(Information shown)

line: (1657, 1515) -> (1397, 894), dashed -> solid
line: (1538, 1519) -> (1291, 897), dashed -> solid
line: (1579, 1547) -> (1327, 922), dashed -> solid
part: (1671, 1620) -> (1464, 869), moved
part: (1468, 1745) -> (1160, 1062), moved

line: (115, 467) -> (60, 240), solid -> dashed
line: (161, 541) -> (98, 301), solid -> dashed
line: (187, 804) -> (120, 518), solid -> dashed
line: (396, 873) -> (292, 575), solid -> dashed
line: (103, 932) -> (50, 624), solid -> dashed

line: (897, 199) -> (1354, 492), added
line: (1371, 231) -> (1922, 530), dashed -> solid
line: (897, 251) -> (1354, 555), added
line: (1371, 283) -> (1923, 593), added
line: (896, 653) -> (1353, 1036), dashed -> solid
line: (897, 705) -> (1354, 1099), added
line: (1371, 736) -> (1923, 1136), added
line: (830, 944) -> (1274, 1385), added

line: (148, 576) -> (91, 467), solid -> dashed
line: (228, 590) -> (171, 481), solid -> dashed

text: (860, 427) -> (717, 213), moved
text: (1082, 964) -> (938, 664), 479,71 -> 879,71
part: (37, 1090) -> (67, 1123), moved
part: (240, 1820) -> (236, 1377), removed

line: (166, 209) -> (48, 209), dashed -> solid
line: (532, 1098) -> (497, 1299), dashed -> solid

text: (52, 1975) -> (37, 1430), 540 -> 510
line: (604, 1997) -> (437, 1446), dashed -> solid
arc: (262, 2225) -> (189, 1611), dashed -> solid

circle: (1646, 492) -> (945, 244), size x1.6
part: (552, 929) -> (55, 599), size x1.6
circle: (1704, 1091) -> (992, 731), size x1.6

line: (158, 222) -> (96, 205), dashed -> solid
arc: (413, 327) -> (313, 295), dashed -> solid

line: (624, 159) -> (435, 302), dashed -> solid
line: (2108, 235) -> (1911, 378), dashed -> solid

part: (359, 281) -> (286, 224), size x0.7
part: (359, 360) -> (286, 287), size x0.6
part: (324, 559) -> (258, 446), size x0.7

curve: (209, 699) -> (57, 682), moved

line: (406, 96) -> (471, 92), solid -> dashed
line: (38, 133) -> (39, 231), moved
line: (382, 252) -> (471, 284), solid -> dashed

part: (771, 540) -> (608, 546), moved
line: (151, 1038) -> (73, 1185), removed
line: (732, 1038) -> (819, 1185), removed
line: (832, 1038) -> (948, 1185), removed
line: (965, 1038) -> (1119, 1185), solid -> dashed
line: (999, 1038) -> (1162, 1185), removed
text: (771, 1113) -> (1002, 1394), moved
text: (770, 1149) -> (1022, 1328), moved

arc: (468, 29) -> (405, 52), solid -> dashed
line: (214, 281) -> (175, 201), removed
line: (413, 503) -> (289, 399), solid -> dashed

(End Information shown)

The problem: Only one stretch of the entries above is wanted: the lines from the one containing "part: (1468, 1745) -> (1160, 1062), moved" through the one containing "arc: (262, 2225)". Please reproduce it exactly.

Task response:
part: (1468, 1745) -> (1160, 1062), moved

line: (115, 467) -> (60, 240), solid -> dashed
line: (161, 541) -> (98, 301), solid -> dashed
line: (187, 804) -> (120, 518), solid -> dashed
line: (396, 873) -> (292, 575), solid -> dashed
line: (103, 932) -> (50, 624), solid -> dashed

line: (897, 199) -> (1354, 492), added
line: (1371, 231) -> (1922, 530), dashed -> solid
line: (897, 251) -> (1354, 555), added
line: (1371, 283) -> (1923, 593), added
line: (896, 653) -> (1353, 1036), dashed -> solid
line: (897, 705) -> (1354, 1099), added
line: (1371, 736) -> (1923, 1136), added
line: (830, 944) -> (1274, 1385), added

line: (148, 576) -> (91, 467), solid -> dashed
line: (228, 590) -> (171, 481), solid -> dashed

text: (860, 427) -> (717, 213), moved
text: (1082, 964) -> (938, 664), 479,71 -> 879,71
part: (37, 1090) -> (67, 1123), moved
part: (240, 1820) -> (236, 1377), removed

line: (166, 209) -> (48, 209), dashed -> solid
line: (532, 1098) -> (497, 1299), dashed -> solid

text: (52, 1975) -> (37, 1430), 540 -> 510
line: (604, 1997) -> (437, 1446), dashed -> solid
arc: (262, 2225) -> (189, 1611), dashed -> solid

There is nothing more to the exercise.